Martha Silano, The Little Office of the Immaculate Conception
Publisher: Saturnalia Books
2011, 90 pages, paperback, $14
martha silano’s the Little Office of the Immaculate Conception, the 2010 Saturnalia Books Poetry Prize winner, works to coalesce the banality of everyday life with the absurdity of imagination. While the book lives in the exterior world, focusing on the experience of the everyday—raising children, cooking dinners, vacations, etc.—the true character of the poems lies not in the tangible world but inside the mind of the writer. In this way, the book is a very personal one. This is not just because the speaker names places, people, and events that are firmly grounded in personal experience; it is also because the reader approaches these topics through the mind of the writer. The epiphanies that occur within the poems do not always contain a universal to which a reader can attach. Instead, the epiphanies are like that of the experience: personal. Therefore, the poetry is like learning to understand and acknowledge a stranger, as it requires the reader to experience the recollections through another body, time, and place.
At its strongest, The Little Office of the Immaculate Conception treads deeply into the existence between concrete experiences and imagined circumstances. It is here where the reader realizes that the world that the speaker lives in, remembers, and experiences is one in which both of these worlds collide. In her poem “I Wanted To Be Hip,” Silano describes carrying her children around while trying to be “hip,” combining the reality of the situation of ” [being] escorted to the elevator for the un-hip / child on each hip for the totally un-tuned-in” with the imagined world, the desire: “all of us wanted to emanate / snake skin pumps a sparkly amber shawl / […] wanted let’s face it the whole world to wobble.” In this and similar poems, Silano shows the ramblings of her own mind while tapping into a psyche that is prevalent among modern people: the mind that wanders while it is trapped in tedious experiences. As a result, the dull, exterior world contains people who are able to manifest and create other worlds even within the experience of everyday living.

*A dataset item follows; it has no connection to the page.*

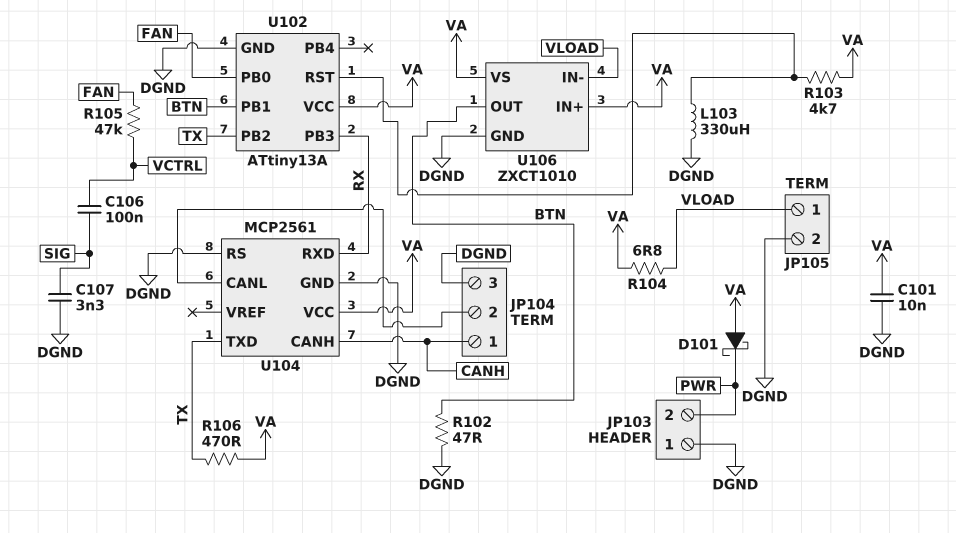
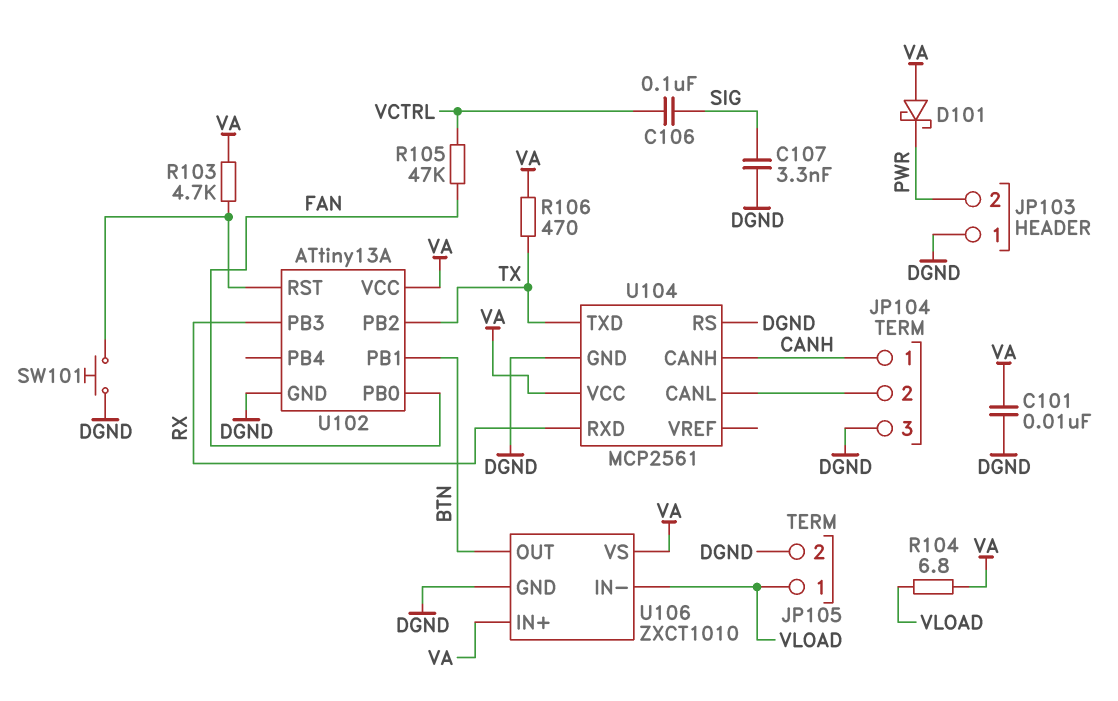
L103: 330uH (DGND, U102/RST) -> none
R102: 47 (BTN, DGND) -> none
SW101: none -> button (DGND, U102/RST)

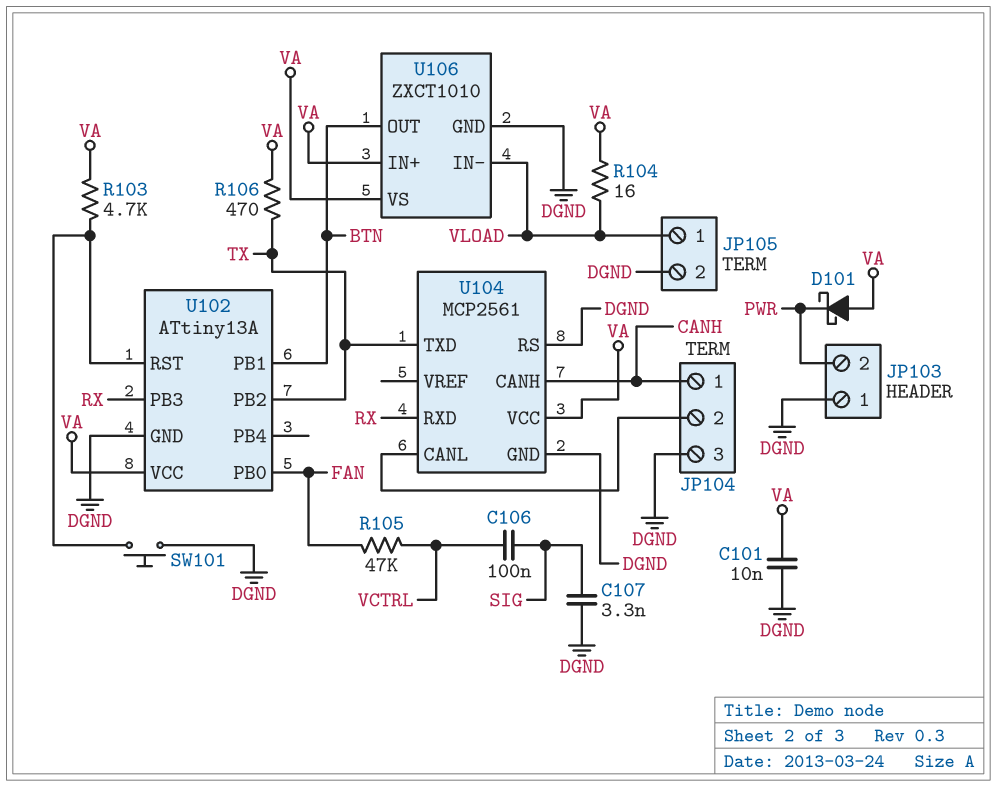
R104: 6.8 (VA, VLOAD) -> 16 (VA, VLOAD)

In addition to balancing the exterior life with the interior mind, Silano also shows the conflict between contemporary Americans and imagined worlds. In her poems, she frequently illustrates the interaction between modern people and absurd occurrences. She does not simply answer the question: “how do people react in these situations?”; rather, she asks and responds to the question: “how would we [modern society] react to it?” For instance, in her poem “That Spring A Room Appeared,” she writes:
in their house, a room they hadn’t
been in, a room they didn’t know
they had. Maybe it’s a tent—easy to disassemble, poles
clearly marked, stakes pulling up with only the slightest
tug, though this addition—in it was a curtain rod
like a drum majorette’s abandoned baton. In it
was a cricket, incessant chirper (and what
was it chirping? fuck fuck fuck fuck…).
A room they didn’t know existed,
and in that room a couple could make love,
but when they did they closed their eyes
like wincing […]
Through this kind of storytelling, Silano goes beyond the interaction of the mind with the banality of real life and allows, instead, the mind’s imagining to become real and tangible conflicts for the speakers in the poems.
It is, however, when the imagined world of the mind does not quite meet up with the exterior world (or vice versa) that the poems in the book are the weakest. While the reaching towards this union appears to be a real goal in this book, there are several poems that rest in the banal without coming into conflict with the imagination’s worlds. However, despite there being some instances where poems do not quite do the required work to create the union between the tangible world and the world of the inner-mind, the goal to do so within The Little Office of the Immaculate Conception is admirable; and the instances of its success make this book worthy of a read. Through its successes, The Little Office of the Immaculate Conception allows readers to see, and in the space created for the interior and exterior, experience.